Georg Chytil wrote:
While this was generally true in the past, your mileage will vary
nowadays : the costs for hardware and operations are
significant as compared to transit costs, the benefactor has no
real/immediate monetary benefit from hosting a wiki site IMHO.
Plus - you need to be in the Gigabit range to convince a tier 1
provider of establishing peering(s) with you.
Hoi,
The Dutch and the Belgian organisations are both in the Gigabit range.
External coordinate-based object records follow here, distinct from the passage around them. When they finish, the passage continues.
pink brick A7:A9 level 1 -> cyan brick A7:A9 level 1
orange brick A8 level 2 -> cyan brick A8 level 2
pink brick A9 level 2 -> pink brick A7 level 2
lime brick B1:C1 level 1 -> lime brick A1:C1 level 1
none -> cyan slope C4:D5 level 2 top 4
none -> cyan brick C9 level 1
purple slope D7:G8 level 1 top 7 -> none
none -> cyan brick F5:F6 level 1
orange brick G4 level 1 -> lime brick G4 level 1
Yahoo and this other "mystery" organisation are in that bracket as well.
Thanks,
GerardM
#g
At 21:18 06.05.2005, Neil Harris wrote:
[...]
You might also want to consider that Wikipedia
is, on balance, a
large net source of network traffic, and that peering agreements make
most sense for networks which have balanced traffic in and out (and,
for the same reason, transit gets cheaper for balanced flows, even if
you cannot negotiate settlement-free peering). Thus, network
providers with net inflows may well be able to make substantial cost
_savings_ by giving Wikipedia free bandwidth, power and rackspace.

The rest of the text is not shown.